🤖 AI Summary
This work addresses three key challenges in federated cross-view video understanding: non-IID data caused by view heterogeneity, inconsistent semantic representations across views, and high communication overhead. To tackle these issues, the authors propose FedCVU, a novel framework that integrates view-specific normalization (VS-Norm), a lightweight cross-view contrastive alignment module (CV-Align), and a selective layer aggregation strategy (SLA) to enable efficient, robust, and privacy-preserving multi-view collaborative learning. Experimental results demonstrate that FedCVU significantly improves accuracy on unseen views in both cross-view action recognition and person re-identification tasks, outperforming existing federated approaches while exhibiting strong robustness to domain shifts and communication constraints.
📝 Abstract
Federated learning (FL) has emerged as a promising paradigm for privacy-preserving multi-camera video understanding.

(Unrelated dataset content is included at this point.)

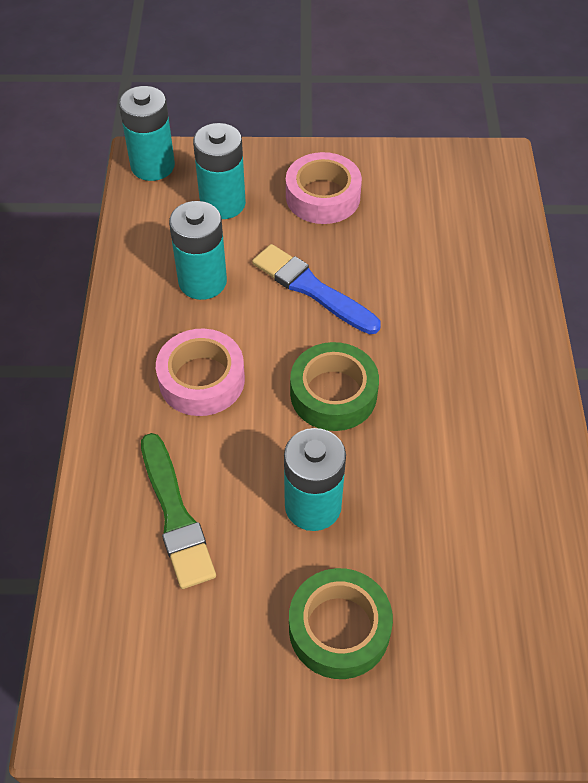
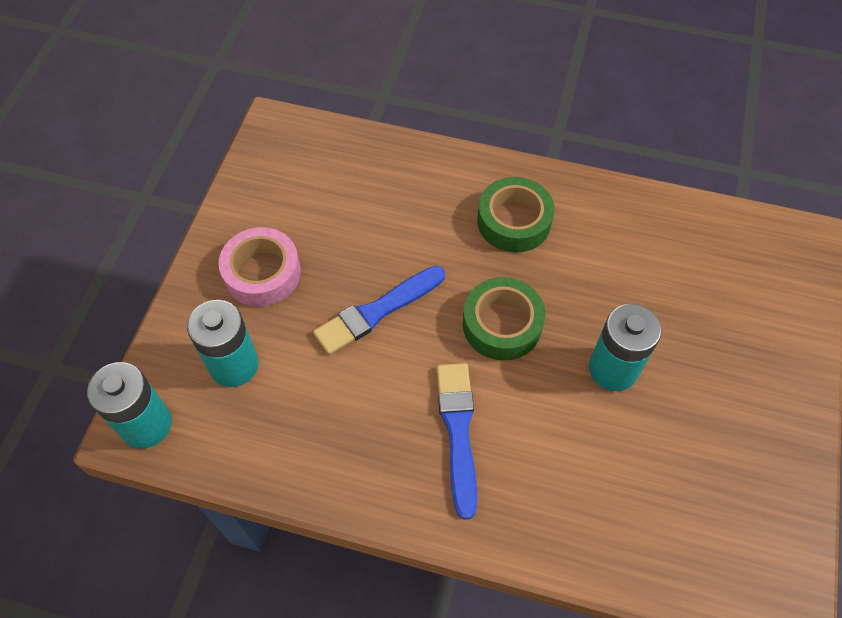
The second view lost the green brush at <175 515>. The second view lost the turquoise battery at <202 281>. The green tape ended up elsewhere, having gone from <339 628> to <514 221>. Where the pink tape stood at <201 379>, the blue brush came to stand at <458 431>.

However, applying FL to cross-view scenarios faces three major challenges: (i) heterogeneous viewpoints and backgrounds lead to highly non-IID client distributions and overfitting to view-specific patterns, (ii) local distribution biases cause misaligned representations that hinder consistent cross-view semantics, and (iii) large video architectures incur prohibitive communication overhead. To address these issues, we propose FedCVU, a federated framework with three components: VS-Norm, which preserves normalization parameters to handle view-specific statistics; CV-Align, a lightweight contrastive regularization module to improve cross-view representation alignment; and SLA, a selective layer aggregation strategy that reduces communication without sacrificing accuracy. Extensive experiments on action understanding and person re-identification tasks under a cross-view protocol demonstrate that FedCVU consistently boosts unseen-view accuracy while maintaining strong seen-view performance, outperforming state-of-the-art FL baselines and showing robustness to domain heterogeneity and communication constraints.